Jean Mocquet (1576 – after 1617) was a French traveller and royal apothecary. He made six long sea voyages, and attempted a circumnavigation of Earth, apparently in order mainly to collect plants and animal specimen for King Henry IV of France. He published an account of his travels in 1617, Voyages en Afrique, Asie, Indes orientales et occidentales.

==Biography==
Mocquet was born in Meaux in Île-de-France. He was apothecary of the French king, and travelled widely during his life. He referred to himself as "keeper of the cabinet of curiosities of the King in the Tuileries".

He made in total six sea voyages, including to South America and India, and attempted a circumnavigation of Earth. Mocquet was apparently commissioned by King Henry IV to collect items fitting for furnishing a cabinet of curiosities during his travels. His main interest appears to have been the collection of plants and animals unknown or rare in Europe, though he also made ethnographic observations.

==Travels==
Mocquet's first voyage began on 9 October 1601, when he accompanied the ship La Serène from Saint-Malo to the Canary Islands and the coast of north Africa. His second journey was with Daniel de La Touche, Lord of La Ravardière, and started in January 1604 and lasted until May; it carried him across the Atlantic Ocean via Lanzarote and Cape Verde to the mouth of the Amazon River, and further along the coast of South America to the Caribbean. Mocquet's third voyage went to Morocco in 1605–1607. In October 1607 he set out from Paris again, this time on a journey that would take him via Portugal to Goa in India; it was a journey fraught with difficulties, but he returned to France August 1610. During his stay in Goa he met his compatriot traveller François Pyrard de Laval. He however soon set out again, travelling through the Mediterranean to Lebanon and Jerusalem via Cyprus, Malta and Sardinia. His last voyage was commenced in the summer of 1614. Mocquet had the intention of making a circumnavigation of the globe, but he only reached the south of Spain before he had to abort his efforts and returned to Paris. His health was then apparently in rapid decline.

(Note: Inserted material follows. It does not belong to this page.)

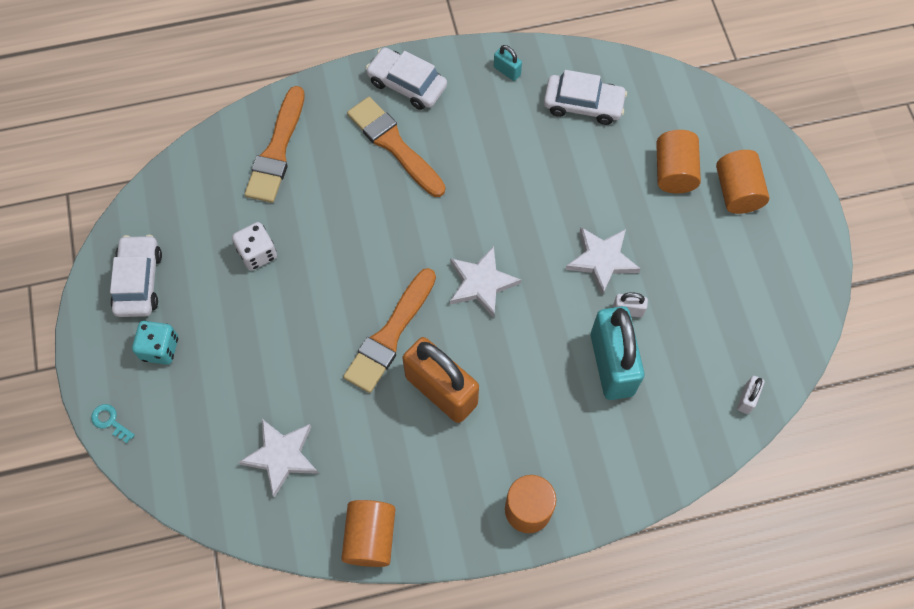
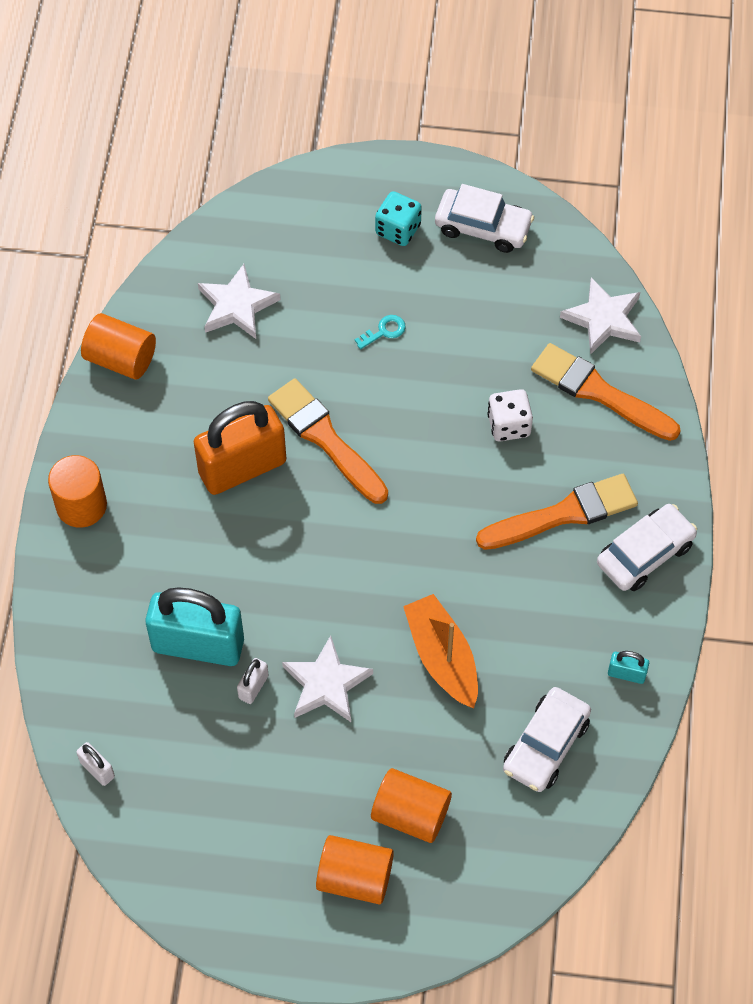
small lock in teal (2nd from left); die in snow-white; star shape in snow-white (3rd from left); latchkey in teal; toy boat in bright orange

Mocquet wrote and published an account of his voyages, Voyages en Afrique, Asie, Indes orientales et occidentales published in 1617. His description of the natives of South America is sympathetic, and contains detailed descriptions of ethnological interest. He also provided descriptions of the nature of the regions visited, including on the uses of aloe and honey from stingless bees.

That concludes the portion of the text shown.